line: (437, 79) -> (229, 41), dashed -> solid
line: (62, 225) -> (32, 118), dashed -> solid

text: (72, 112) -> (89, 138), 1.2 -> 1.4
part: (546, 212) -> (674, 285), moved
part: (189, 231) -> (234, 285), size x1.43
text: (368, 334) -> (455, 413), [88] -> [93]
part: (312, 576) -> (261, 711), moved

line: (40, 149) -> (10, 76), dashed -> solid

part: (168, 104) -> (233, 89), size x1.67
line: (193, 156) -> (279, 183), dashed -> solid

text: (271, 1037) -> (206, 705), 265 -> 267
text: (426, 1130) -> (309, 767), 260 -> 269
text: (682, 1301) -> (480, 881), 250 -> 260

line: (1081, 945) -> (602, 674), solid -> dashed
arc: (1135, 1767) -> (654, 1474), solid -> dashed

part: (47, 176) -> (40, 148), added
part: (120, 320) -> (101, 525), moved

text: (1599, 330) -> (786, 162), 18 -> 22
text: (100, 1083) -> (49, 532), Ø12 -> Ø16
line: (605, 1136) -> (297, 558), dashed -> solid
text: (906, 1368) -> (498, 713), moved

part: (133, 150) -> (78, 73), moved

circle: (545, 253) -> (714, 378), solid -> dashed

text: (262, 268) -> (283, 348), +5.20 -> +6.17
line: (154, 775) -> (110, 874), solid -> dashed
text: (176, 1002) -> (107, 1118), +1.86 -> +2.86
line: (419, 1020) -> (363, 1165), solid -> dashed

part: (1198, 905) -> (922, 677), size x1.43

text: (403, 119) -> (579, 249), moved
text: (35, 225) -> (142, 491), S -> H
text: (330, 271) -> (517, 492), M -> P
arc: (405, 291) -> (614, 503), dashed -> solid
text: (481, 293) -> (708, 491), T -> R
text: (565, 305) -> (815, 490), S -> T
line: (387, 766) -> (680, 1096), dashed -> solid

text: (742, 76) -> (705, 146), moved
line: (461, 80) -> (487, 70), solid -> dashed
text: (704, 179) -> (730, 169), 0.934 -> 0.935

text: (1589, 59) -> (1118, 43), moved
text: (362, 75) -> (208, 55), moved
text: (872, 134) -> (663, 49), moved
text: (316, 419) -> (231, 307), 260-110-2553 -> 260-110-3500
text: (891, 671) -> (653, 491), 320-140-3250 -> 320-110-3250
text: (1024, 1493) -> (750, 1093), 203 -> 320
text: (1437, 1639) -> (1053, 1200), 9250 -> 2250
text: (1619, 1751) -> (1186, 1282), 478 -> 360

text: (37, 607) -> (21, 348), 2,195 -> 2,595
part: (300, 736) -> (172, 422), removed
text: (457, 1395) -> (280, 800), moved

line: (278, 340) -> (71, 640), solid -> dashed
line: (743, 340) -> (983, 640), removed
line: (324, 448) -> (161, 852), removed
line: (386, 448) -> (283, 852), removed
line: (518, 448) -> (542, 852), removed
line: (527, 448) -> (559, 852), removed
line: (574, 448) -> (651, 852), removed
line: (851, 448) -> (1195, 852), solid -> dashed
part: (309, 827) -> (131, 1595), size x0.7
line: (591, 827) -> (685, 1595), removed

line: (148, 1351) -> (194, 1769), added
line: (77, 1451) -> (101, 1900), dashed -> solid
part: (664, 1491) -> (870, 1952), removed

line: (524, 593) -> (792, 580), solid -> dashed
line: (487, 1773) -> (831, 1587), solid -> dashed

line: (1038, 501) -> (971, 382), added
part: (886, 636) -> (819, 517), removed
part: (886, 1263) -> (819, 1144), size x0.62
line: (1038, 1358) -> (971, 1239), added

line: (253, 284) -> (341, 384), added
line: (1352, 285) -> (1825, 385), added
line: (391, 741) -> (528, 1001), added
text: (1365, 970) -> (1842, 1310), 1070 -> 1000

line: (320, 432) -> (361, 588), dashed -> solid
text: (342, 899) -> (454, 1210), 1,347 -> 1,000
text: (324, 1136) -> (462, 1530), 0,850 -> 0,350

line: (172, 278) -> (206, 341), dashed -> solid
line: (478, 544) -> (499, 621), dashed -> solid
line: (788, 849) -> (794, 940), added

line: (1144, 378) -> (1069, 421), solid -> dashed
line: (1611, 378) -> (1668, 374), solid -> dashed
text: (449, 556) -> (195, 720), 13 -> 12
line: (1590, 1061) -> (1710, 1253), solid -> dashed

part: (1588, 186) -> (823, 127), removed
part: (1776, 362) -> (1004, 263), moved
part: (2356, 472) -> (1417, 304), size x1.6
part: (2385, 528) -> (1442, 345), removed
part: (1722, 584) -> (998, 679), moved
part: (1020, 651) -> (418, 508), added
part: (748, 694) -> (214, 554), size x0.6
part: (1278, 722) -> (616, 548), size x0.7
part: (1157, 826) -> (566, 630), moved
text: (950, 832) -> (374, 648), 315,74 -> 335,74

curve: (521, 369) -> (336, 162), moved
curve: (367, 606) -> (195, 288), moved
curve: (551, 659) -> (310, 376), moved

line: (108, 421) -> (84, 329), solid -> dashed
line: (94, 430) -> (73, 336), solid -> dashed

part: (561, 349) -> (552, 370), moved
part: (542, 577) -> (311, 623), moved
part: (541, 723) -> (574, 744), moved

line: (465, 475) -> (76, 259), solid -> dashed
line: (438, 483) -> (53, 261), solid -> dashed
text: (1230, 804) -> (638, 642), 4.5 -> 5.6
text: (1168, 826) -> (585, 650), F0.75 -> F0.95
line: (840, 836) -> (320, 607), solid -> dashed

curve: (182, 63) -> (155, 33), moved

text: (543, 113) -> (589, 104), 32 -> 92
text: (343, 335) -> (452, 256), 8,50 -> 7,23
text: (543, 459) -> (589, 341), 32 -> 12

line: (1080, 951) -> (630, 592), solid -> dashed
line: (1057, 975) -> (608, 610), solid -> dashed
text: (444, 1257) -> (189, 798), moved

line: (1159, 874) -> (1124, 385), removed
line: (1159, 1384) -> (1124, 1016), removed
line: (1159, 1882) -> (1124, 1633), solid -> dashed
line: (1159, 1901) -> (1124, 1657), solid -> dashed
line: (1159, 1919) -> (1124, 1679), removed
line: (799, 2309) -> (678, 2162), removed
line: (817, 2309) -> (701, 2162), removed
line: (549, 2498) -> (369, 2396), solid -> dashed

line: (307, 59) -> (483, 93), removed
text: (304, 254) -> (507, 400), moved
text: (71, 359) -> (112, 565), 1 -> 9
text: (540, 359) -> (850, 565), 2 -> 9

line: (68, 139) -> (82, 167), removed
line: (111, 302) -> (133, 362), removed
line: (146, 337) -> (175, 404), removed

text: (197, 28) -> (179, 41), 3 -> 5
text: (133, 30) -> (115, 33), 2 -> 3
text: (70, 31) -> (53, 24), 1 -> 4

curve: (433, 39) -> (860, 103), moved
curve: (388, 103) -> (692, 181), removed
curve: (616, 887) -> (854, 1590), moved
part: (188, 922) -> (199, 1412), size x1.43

ASSIGNMENT: Output each line of the records above exactly, beginning at the first, and stop once the line containing "part: (120, 320) -> (101, 525), moved" has been output.

RESPONSE TO THIS TASK:
line: (437, 79) -> (229, 41), dashed -> solid
line: (62, 225) -> (32, 118), dashed -> solid

text: (72, 112) -> (89, 138), 1.2 -> 1.4
part: (546, 212) -> (674, 285), moved
part: (189, 231) -> (234, 285), size x1.43
text: (368, 334) -> (455, 413), [88] -> [93]
part: (312, 576) -> (261, 711), moved

line: (40, 149) -> (10, 76), dashed -> solid

part: (168, 104) -> (233, 89), size x1.67
line: (193, 156) -> (279, 183), dashed -> solid

text: (271, 1037) -> (206, 705), 265 -> 267
text: (426, 1130) -> (309, 767), 260 -> 269
text: (682, 1301) -> (480, 881), 250 -> 260

line: (1081, 945) -> (602, 674), solid -> dashed
arc: (1135, 1767) -> (654, 1474), solid -> dashed

part: (47, 176) -> (40, 148), added
part: (120, 320) -> (101, 525), moved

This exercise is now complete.